Junction diodes are constructed from a single crystal of semiconductor material that has been altered to form a PN junction.
Semiconductors fall somewhere between the conductors (metallic elements) and non conductors (non metallic elements). Generally speaking pure (intrinsic) semiconductor is an element with 4 electrons in its outer shell and is pretty useless electrically. It is neither a good conductor or a good insulator. The first semiconductors used Germanium. Devices today use Silicon.
The reason semiconductor materials are useful is that we can easily alter their electrical properties (especially conductivity) by adding or DOPING them with (very) small amounts of other elements. These doping atoms fit into the crystal lattice but their different electron structure alters the way electrical current can flow through the material.
Making P type and N type semiconductors.
N type has lots of 'extra' electrons because the dopant had 5 electrons in its outer shell - 1 more than (intrinsic) semiconductor.
Similarly P Type has gaps or HOLES in the outer electron shells because the dopant only as 3 electrons compared to 4 of the (intrinsic) semiconductor.
When the PN junction is made the material in the 'middle' is neither P or N type as all the free charge carriers are swept to one side or the other. This is known as the DEPLETION layer. (a bit like no-man's land between two opposing armies)
This depletion layer is the source of the voltage drop across the diode.
To get current (flow of charge) through the diode the charge has to 'jump over' this barrier (its more technical than that but let's keep it simple). It needs an extra bit of energy to do this.
Now energy is charge x voltage. The value of the charge is fixed - its simply the electronic charge - 1.602 X 10^-19 so the only charges that can cross the barrier must have have energies of more than the barrier. As the charge is fixed and unchangeable we simply talk about the barrier voltage. For Silicon this is about 0.6 volts. For Germanium this is about 0.2 volts.
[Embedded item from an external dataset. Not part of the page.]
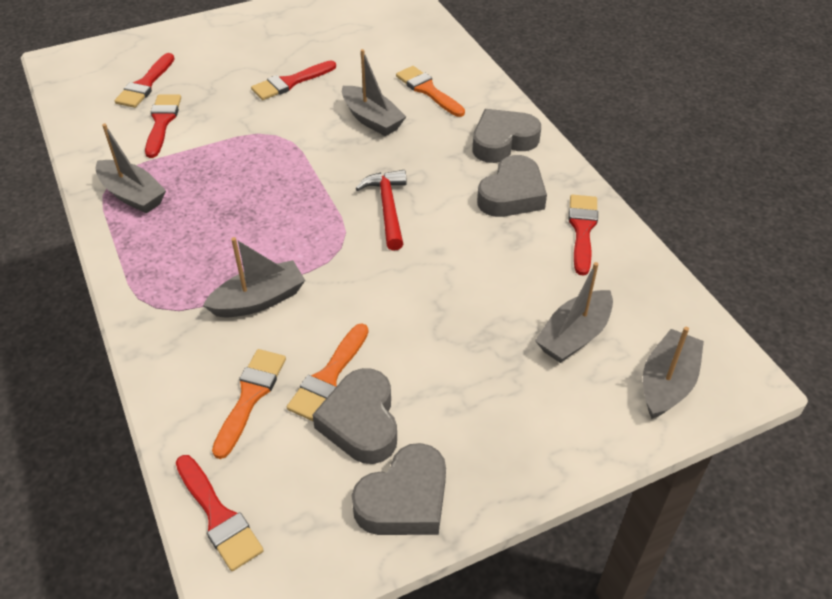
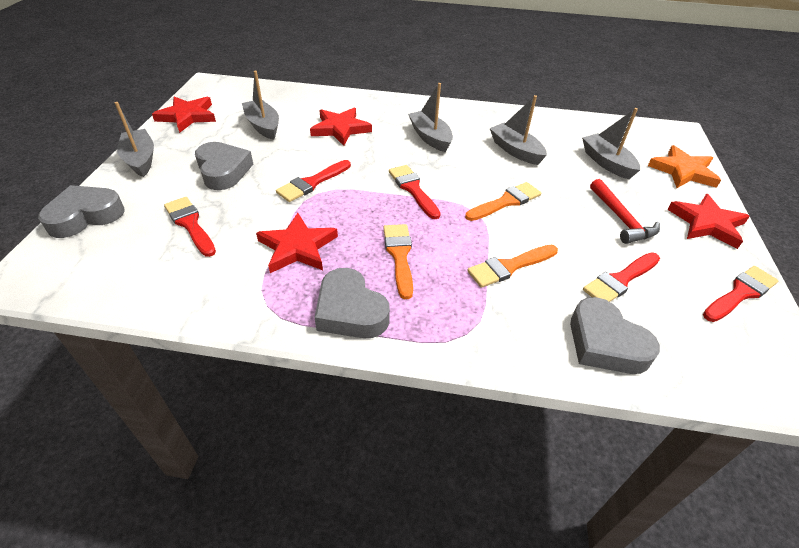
orange star: 0 -> 1
red star: 0 -> 4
The barrier acts like a small battery of 0.6V connected in the OPPOSITE direction to the current flow. (Conventional current - positive to negative). You can only measure this when current is flowing through the diode.
Photodiodes can generate actual voltage but that's another matter.
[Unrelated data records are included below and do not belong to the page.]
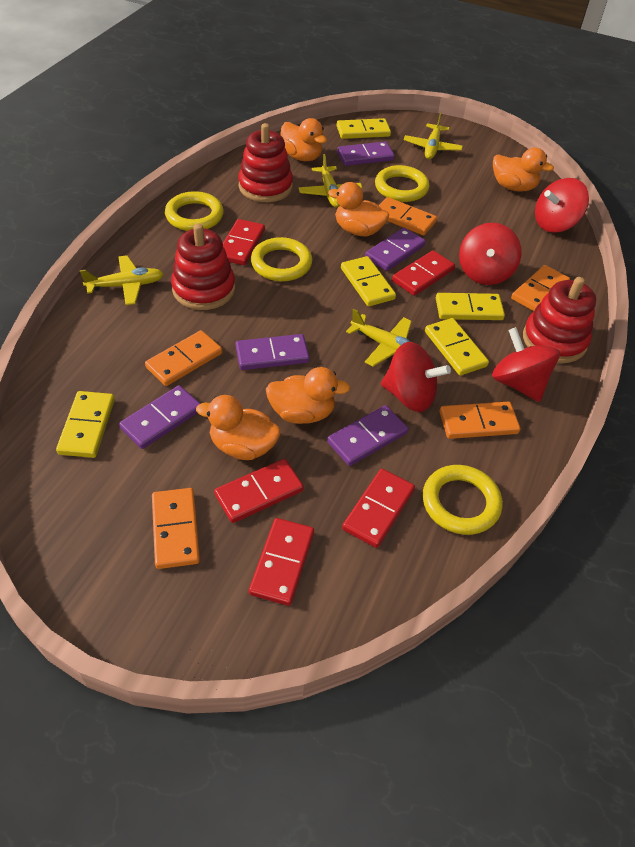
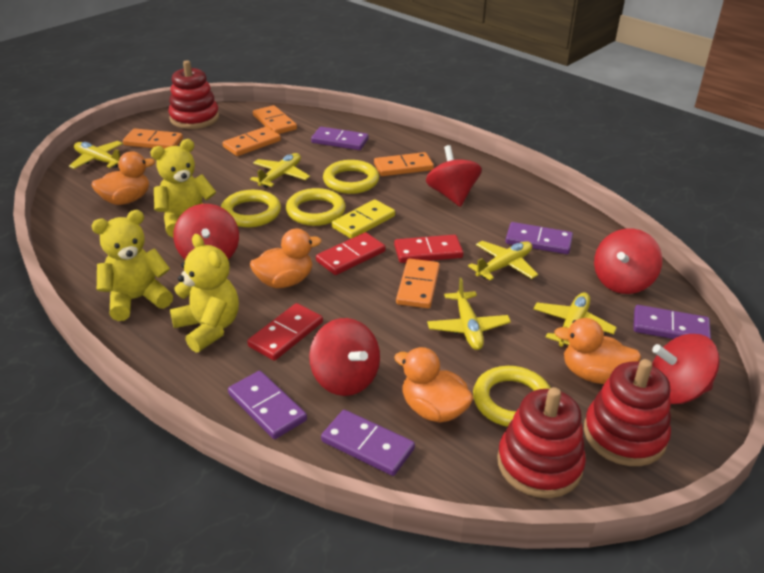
orange duck: 5 -> 4
red domino: 5 -> 3
red spinning top: 4 -> 5
yellow domino: 5 -> 1
yellow plane: 4 -> 5
yellow teddy bear: 0 -> 3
This means that for every diode in the circuit we will lose 0.6V when they are conducting (forward biased). (This increases slightly with current value)
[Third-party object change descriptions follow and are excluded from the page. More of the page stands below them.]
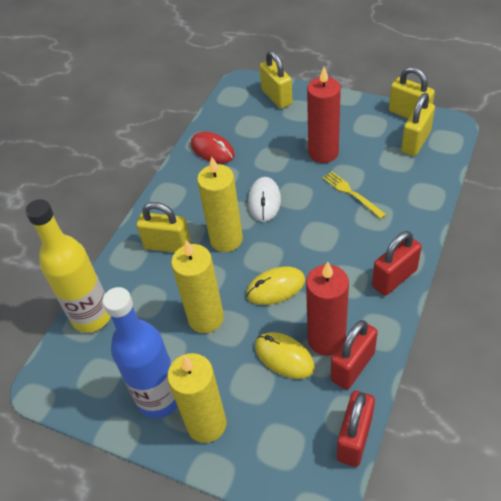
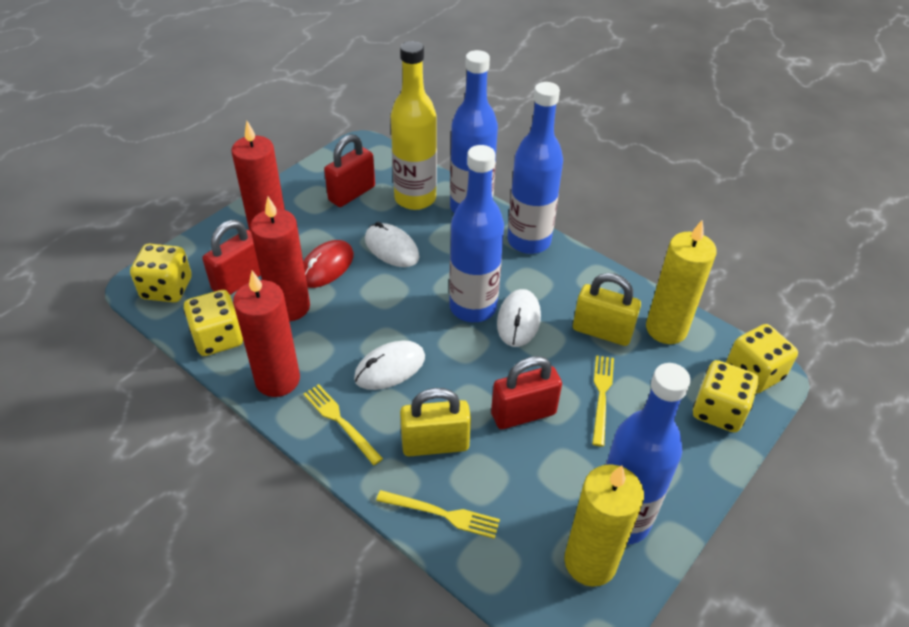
blue bottle: 1 -> 4
red candle: 2 -> 3
white mouse: 1 -> 3
yellow candle: 3 -> 2
yellow dice: 0 -> 4
yellow fork: 1 -> 3
yellow mouse: 2 -> 0
yellow padlock: 4 -> 2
In a series circuit with resistors it does not really matter if the resistor comes before or after the diode. The current passing through resistor and diode is the same. The total voltage drop across the resistor and diode will be the same.
The LIGHT EMITTING DIODE has a much larger voltage drop (about 1.5V - 3.0 V) than a 'normal' diode. It uses this extra energy to output light.
You can't use Ohm's law to calculate the current through a diode.
However, the resistor is in series with the diode and, as you've learned, series connected circuit elements have identical currents.
Thus, you can use Ohm's Law to find the current through the resistor and diode but, to do that, you need the voltage across the resistor.
When you subtract the diode voltage from the source voltage, by KVL, what remains is the voltage across the resistor \$V_R\$.
Now, if you know the desired current, e.g., \$20mA\$, you can calculate the resistance required for that series current.
Thus, by Ohm's Law, the desired resistor value is:
$$R = \dfrac{V_R}{20mA} = \dfrac{V_S - V_D}{20mA} = \dfrac{9V - 1.7V}{20mA}$$
Best Answer
I don't have that book to confirm, but look at the book's errata page on the publisher's website here (scroll about halfway down the page and click the "Errata" tab):
Wiley - Complete Electronics Self-Teaching Guide with Projects
You can see that a change was made to the question which did originally mention 1 ampere:
So you can see that they changed the question. However it appears that in your edition (and perhaps in all editions, since the answer isn't mentioned in the errata) they forgot to change the answer!
Based on the new details in the question, your answer is indeed correct. Of course you should read the rest of the errata on that Wiley webpage, in case any of them also apply to your edition.
You might also want to read the comments on some parts of that book, in the "Spot The Mistakes" section, about one-third of the way down this page (search for the author's name Boysen):
http://www.talkingelectronics.com/projects/SpotMistakes/SpotMistakesP18.html
It seems to refer to an earlier edition of the book, since it shows the original "1 ampere" current in the question. However some of the other concerns mentioned there might also apply to your edition.